La surprise cloua un instant Rougon devant ce bourgeois endiablé, se battant avec une cloche, dans un rayon de lune.

Alors il comprit les bruits de chaudron que cet étrange sonneur secouait sur la ville. Il lui cria de s'arrêter. L'autre n'entendit pas. Il dut le prendre par sa redingote, et Granoux, le reconnaissant :

« Hein ! dit-il, d'une voix triomphante, vous avez entendu ! J'ai essayé d'abord de taper sur la cloche avec les poings ; ça me faisait mal. Heureusement, j'ai trouvé ce marteau… Encore quelques coups, n'est-ce pas ? » Mais Rougon l'emmena. Granoux était radieux. Il s'essuyait le front, il faisait promettre à son compagnon de bien dire le lendemain que c'était avec un simple marteau qu'il avait fait tout ce bruit-là. Quel exploit et quelle importance allait lui donner cette furieuse sonnerie !

Vers le matin, Rougon songea à rassurer Félicité. Par ses ordres, les gardes nationaux s'étaient enfermés dans la mairie ; il avait défendu qu'on relevât les morts, sous prétexte qu'il fallait un exemple au peuple du vieux quartier. Et, lorsque, pour courir à la rue de la Banne, il traversa la place, dont la lune s'était retirée, il posa le pied sur la main d'un des cadavres, crispée au bord d'un trottoir. Il faillit tomber.

Cette main molle qui s'écrasait sous son talon lui causa une sensation indéfinissable de dégoût et d'horreur. Il suivit]es rues désertes à grandes enjambées, croyant sentir derrière son dos un poing sanglant qui le poursuivait.

« Il y en a quatre par terre », dit-il en entrant.

Ils se regardèrent, comme étonnés eux-mêmes de leur crime. La lampe donnait à leur pâleur une teinte de cire jaune.
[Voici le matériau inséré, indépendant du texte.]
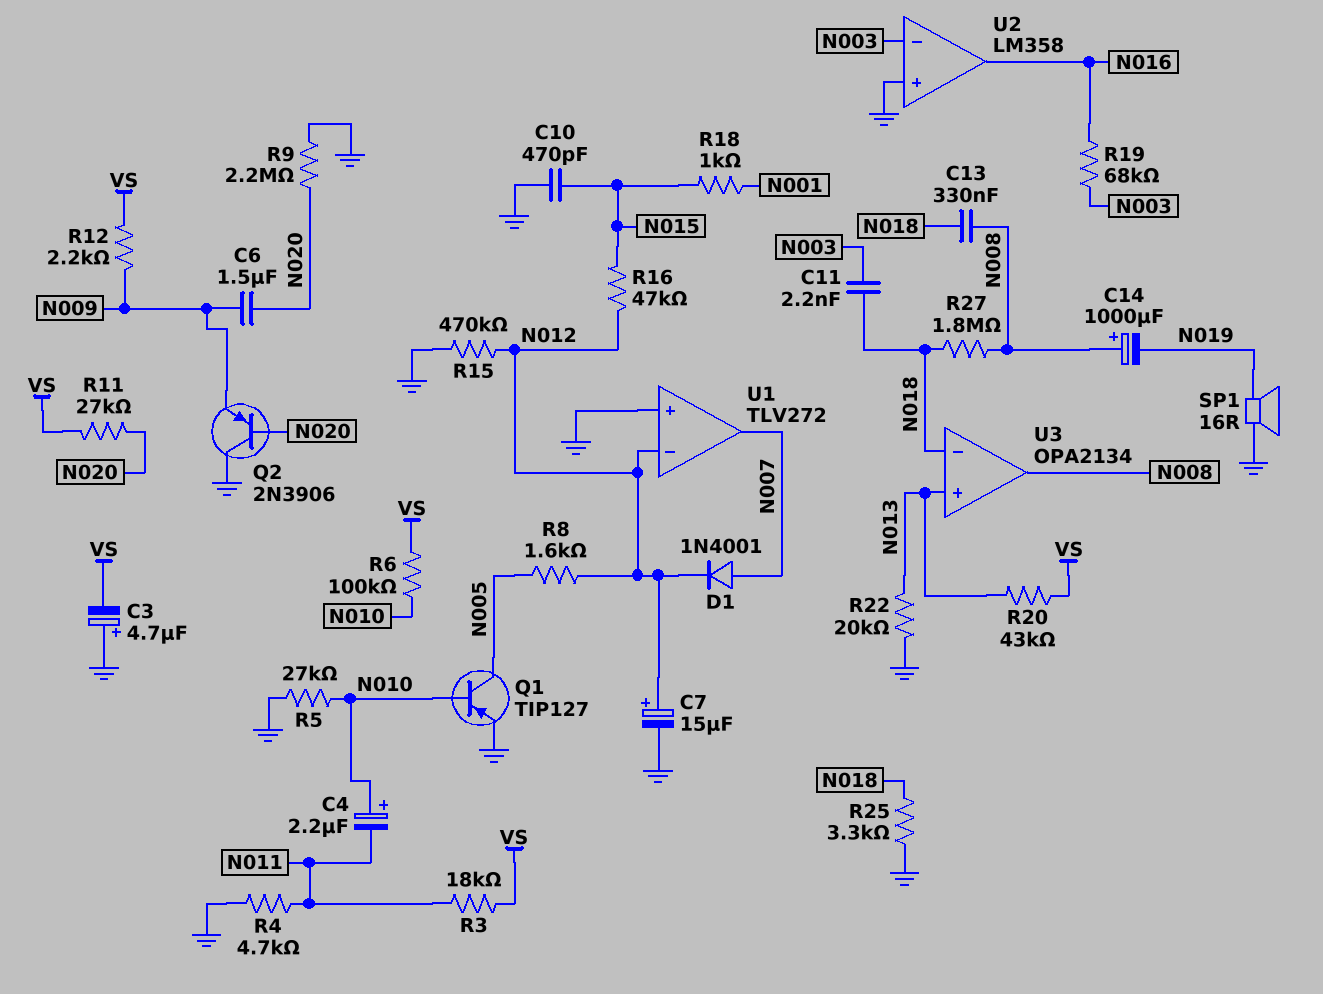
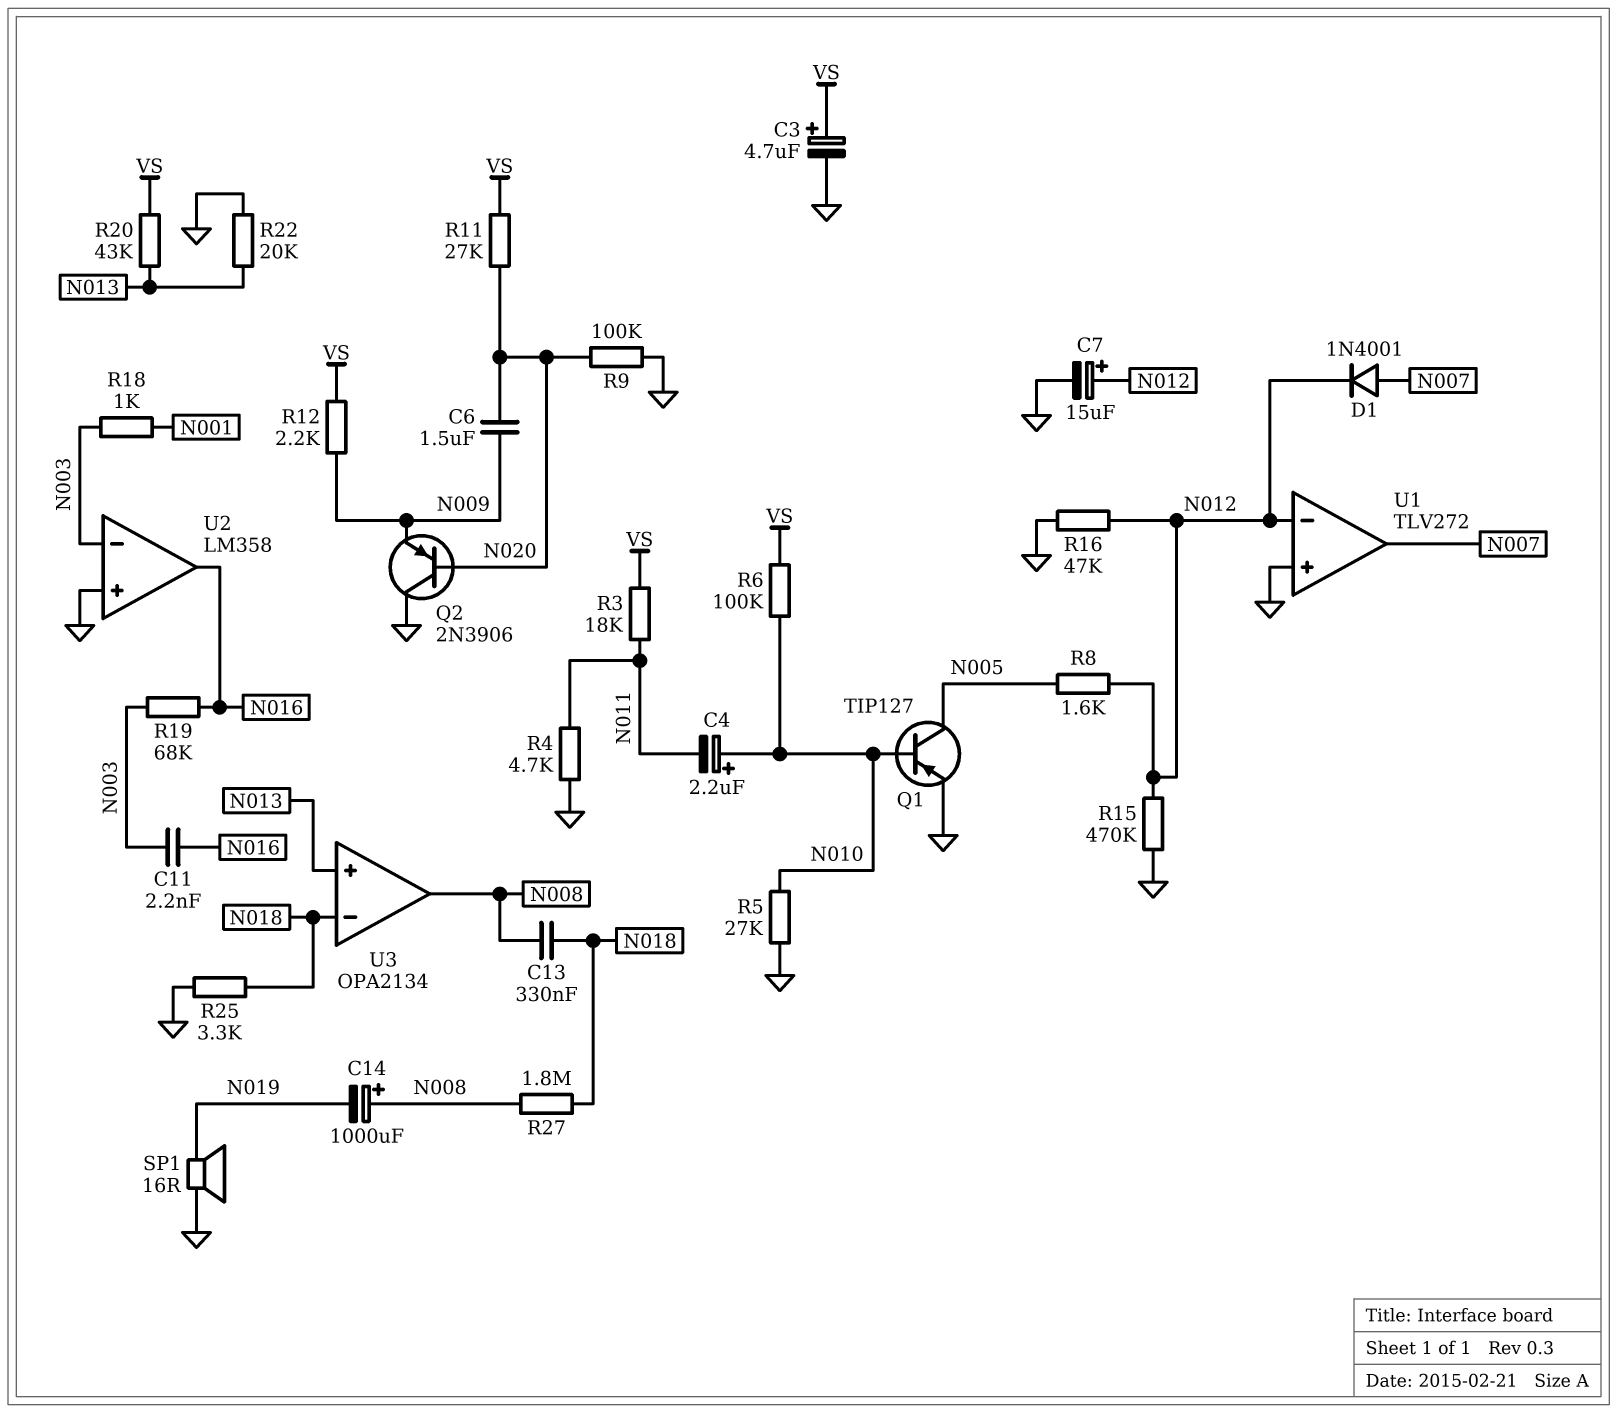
C3: 4.7uF (plus GND, minus VS) -> 4.7uF (plus VS, minus GND)
C10: 470pF (GND, N015) -> none
C11: 2.2nF (N003, N018) -> 2.2nF (N003, N016)
R9: 2.2M (GND, N020) -> 100k (GND, N020)
R16: 47k (N012, N015) -> 47k (GND, N012)
R18: 1k (N001, N015) -> 1k (N001, N003)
« Les as-tu laissés ? demanda Félicité ; il faut qu'on les trouve là.

– Parbleu ! je ne les ai pas ramassés. Ils sont sur le dos… J'ai marché sur quelque chose de mou… » Il regarda son soulier. Le talon était plein de sang. Pendant qu'il mettait une autre paire de chaussures, Félicité reprit :

« Eh bien, tant mieux ! c'est fini… On ne dira plus que tu tires des coups de fusil dans les glaces. » La fusillade, que les Rougon avaient imaginée pour se faire accepter définitivement comme les sauveurs de Plassans, jeta à leurs pieds la ville épouvantée et reconnaissante.

Le jour grandit, morne, avec ces mélancolies grises des matinées d'hiver. Les habitants n'entendant plus rien, las de trembler dans leurs draps, se hasardèrent. Il en vint dix à quinze ; puis, le bruit courant que les insurgés avaient pris la fuite, en laissant des morts dans tous les ruisseaux, Plassans entier se leva, descendit sur la place de l'Hôtel-de-Ville.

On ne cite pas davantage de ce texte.